Breaking News

Michigan affirmative action plea denied

The Supreme Court on Friday evening refused to clear the way for three state universities in Michigan to use race and gender factors as part of their admissions process during the current academic year. The Sixth Circuit Court ruling barring the use of any such criteria during the present admissions cycle thus remains intact.

A federal judge in Detroit had granted temporary permission to the three universities to continue their admissions policies, even though challengers contend those policies violate a voter-approved state ban on race and gender preferences in state programs and policies. The Sixth Circuit stayed that order; the case remains pending on the merits in lower courts, and state officials and agencies are weighing its impact on state agencies.
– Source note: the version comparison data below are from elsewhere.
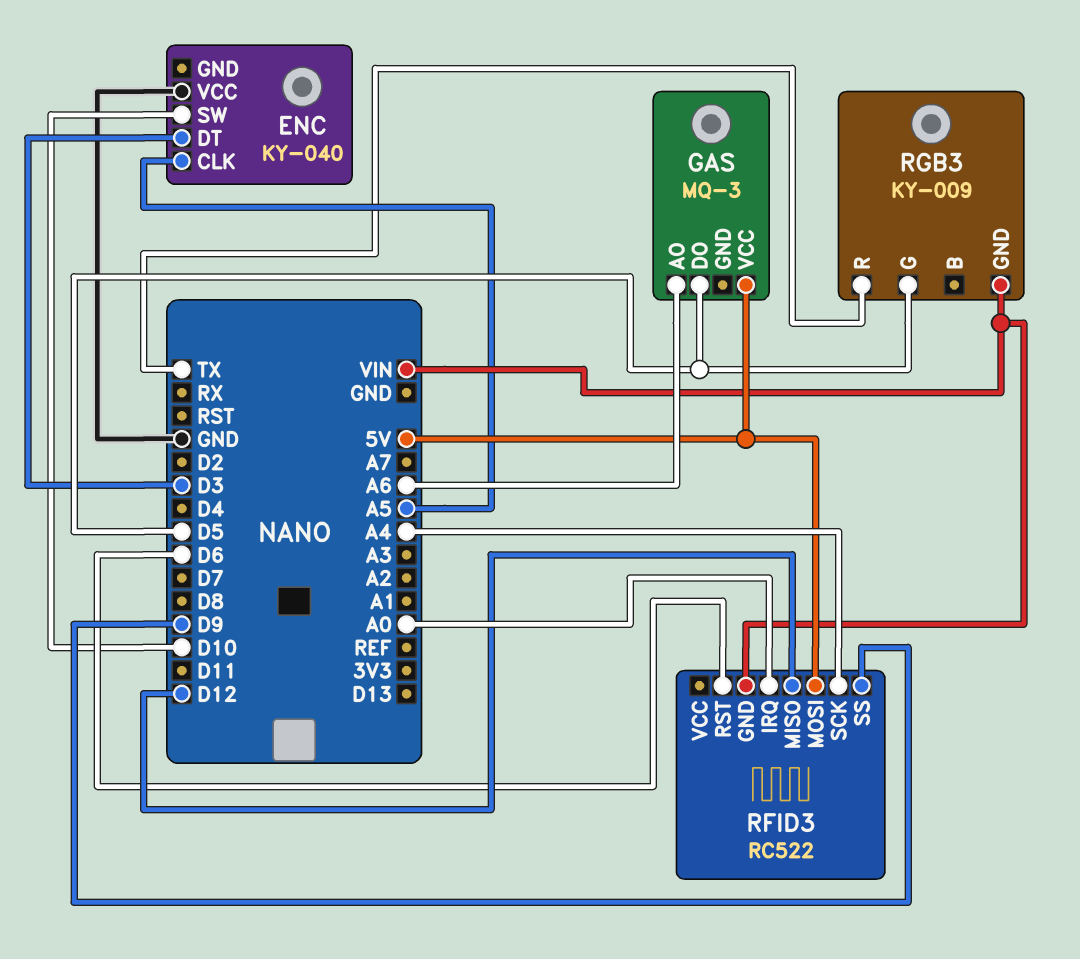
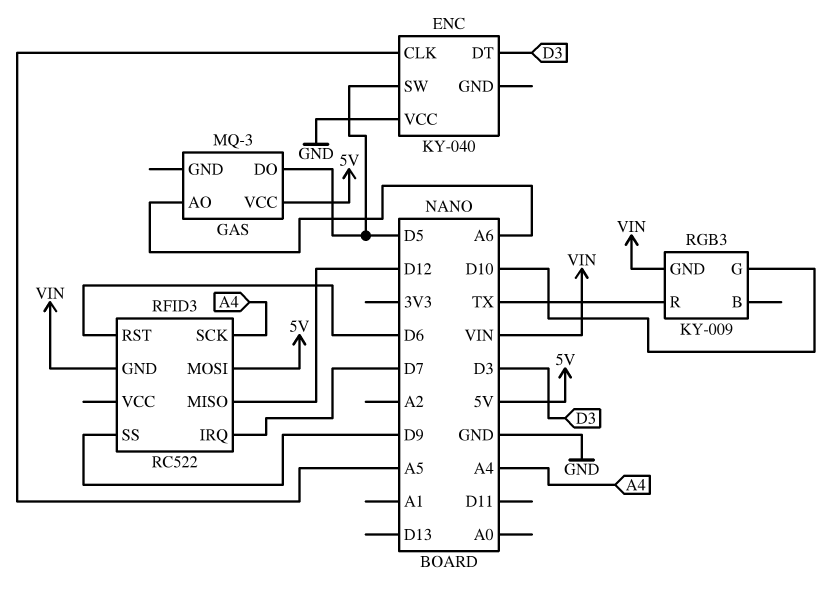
ENC pin SW: D10 -> D5
RFID3 pin IRQ: A0 -> D7
RGB3 pin G: D5 -> D10

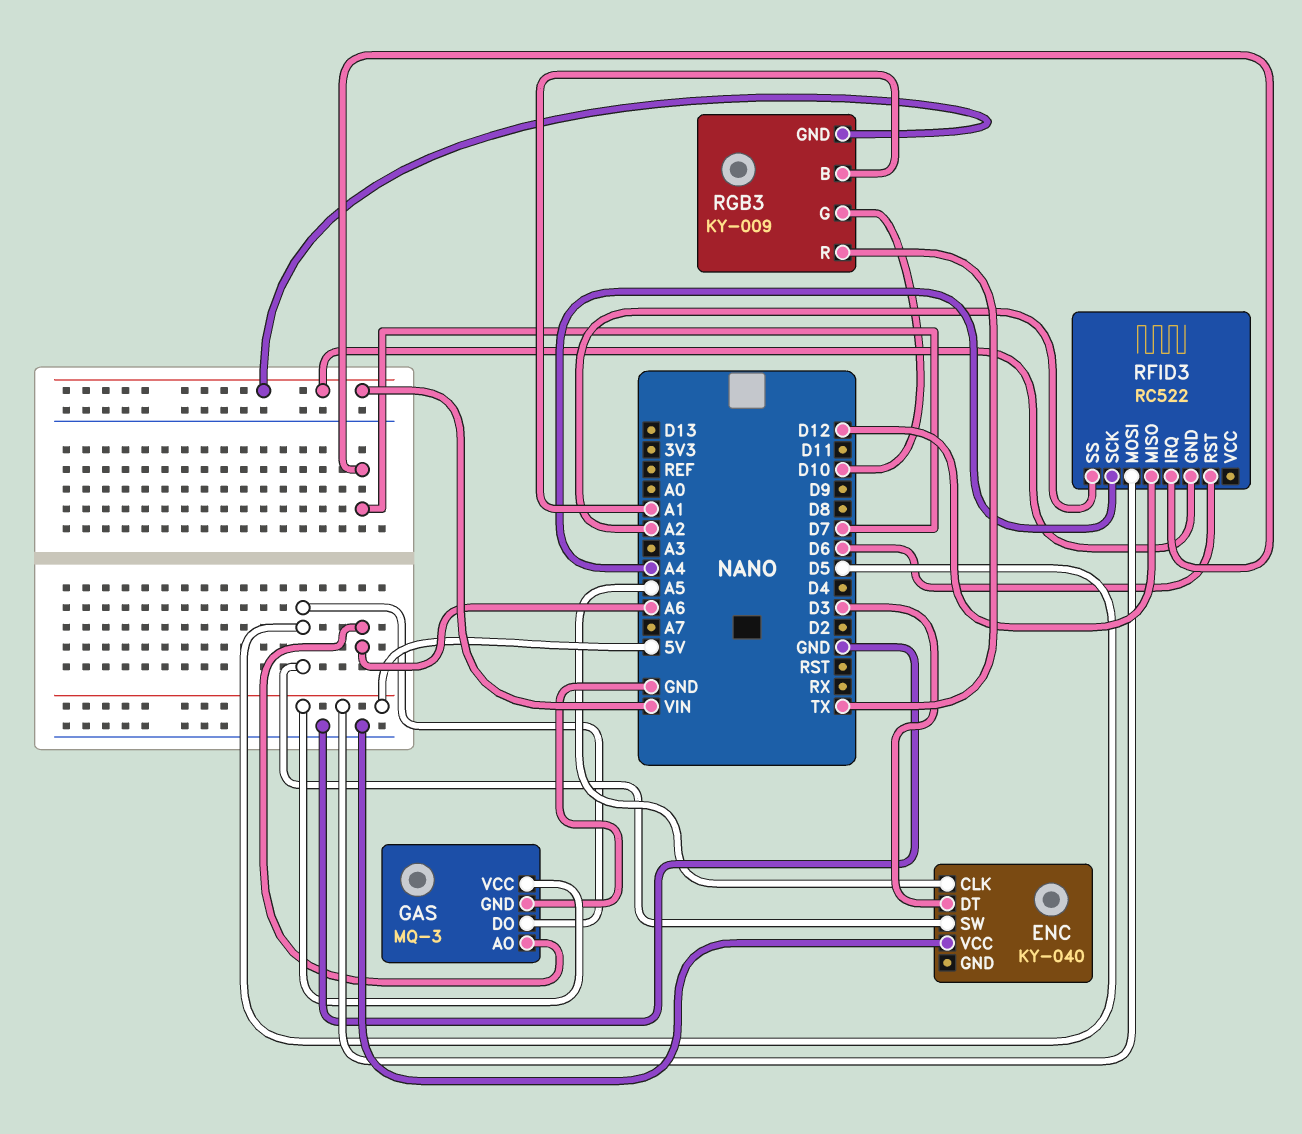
GAS pin GND: none -> GND
RFID3 pin SS: D9 -> A2
RGB3 pin B: none -> A1

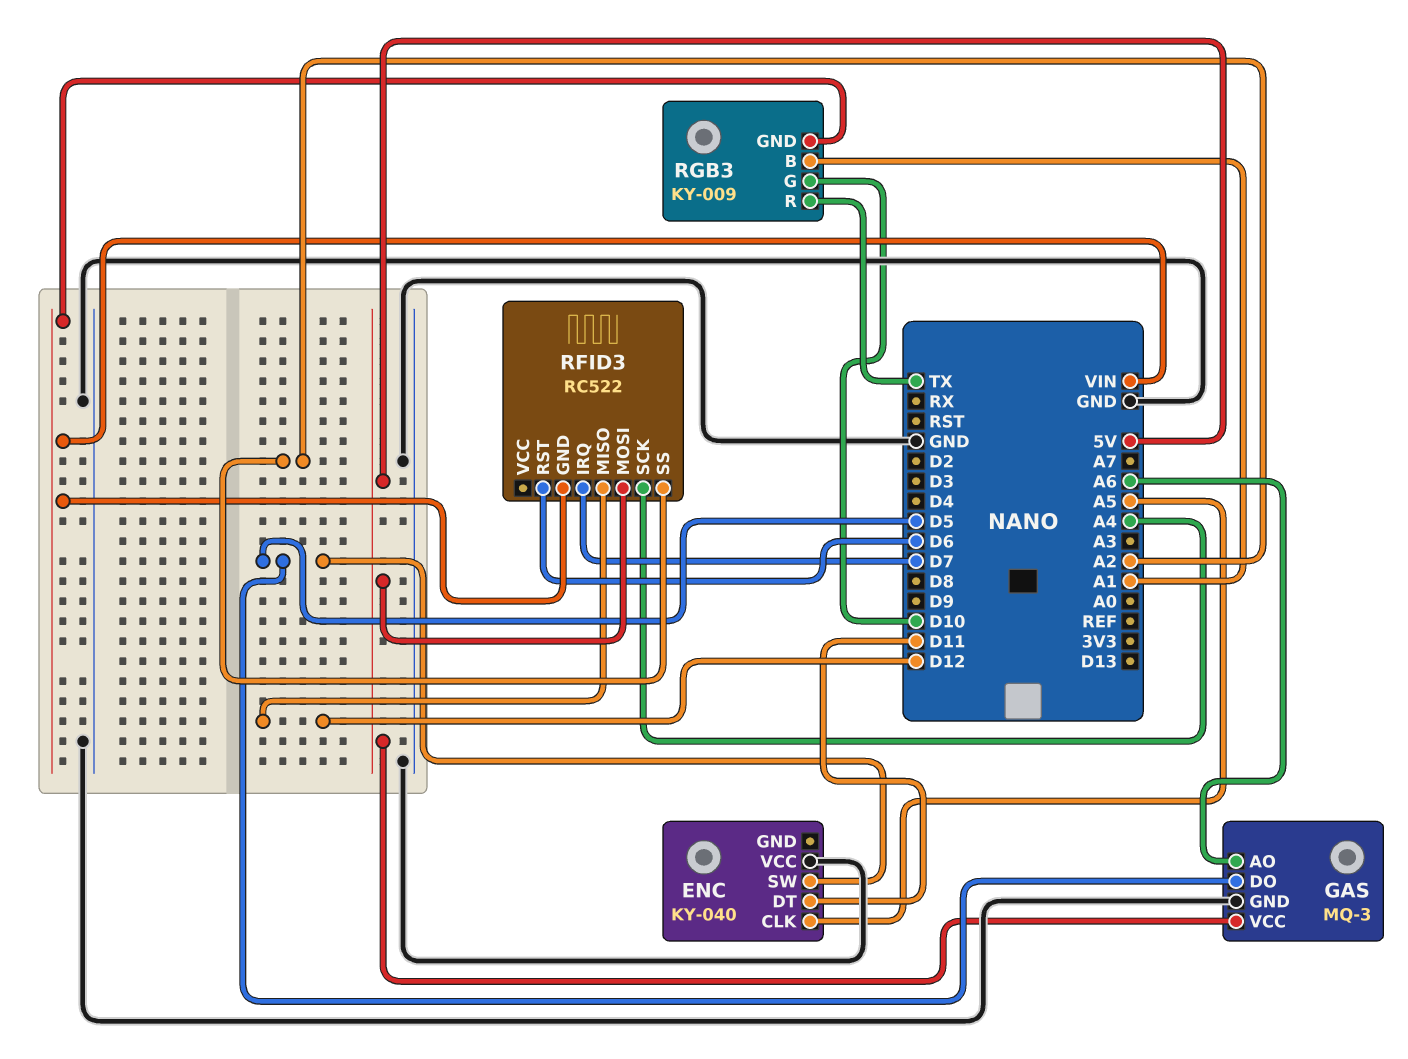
ENC pin DT: D3 -> D11

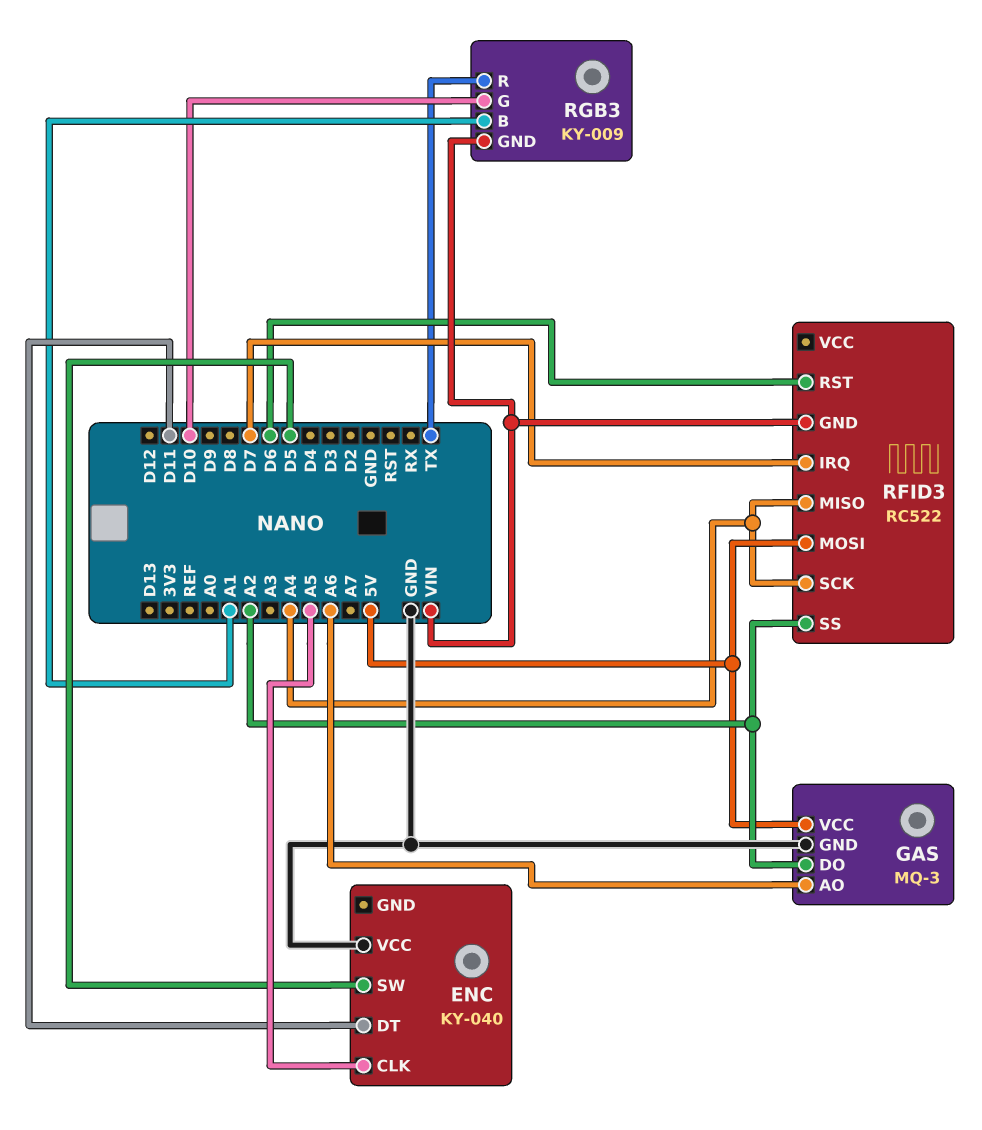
GAS pin DO: D5 -> A2
RFID3 pin MISO: D12 -> A4

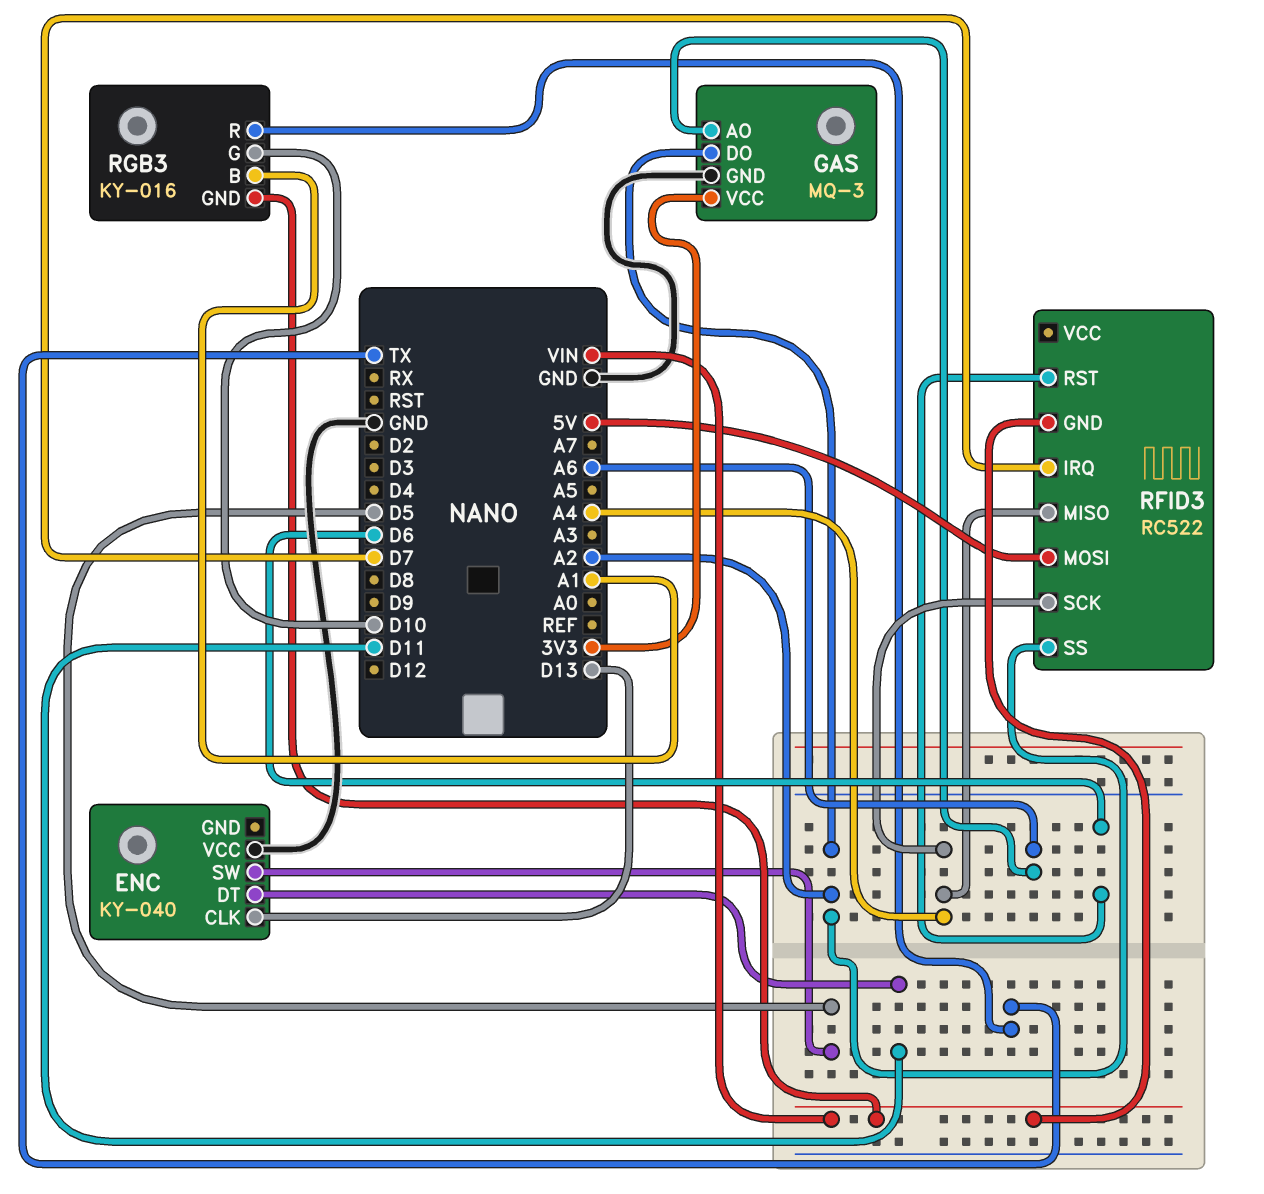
ENC pin CLK: A5 -> D13
GAS pin VCC: 5V -> 3V3
RGB3: KY-009 -> KY-016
Justice John Paul Stevens had been asked to lift the Circuit Court stay; the request was made by a coalition of civil rights groups and minority admissions applicants.. Stevens referred the application to the full Court, which denied it without further comment. The application was 06A678, Coalition to Defender Affirmative Action, et al., v. Granholm. The Court’s order reads: “The application to vacate the stay entered by the United States Court of Appeals for the Sixth Circuit on December 29, 2006, presented to Justice Stevens and by him referred to the Court, is denied.”

The universities — the University of Michigan, Michigan State University and Wayne State University — had already abandoned their current policies because of the Sixth Circuit’s action.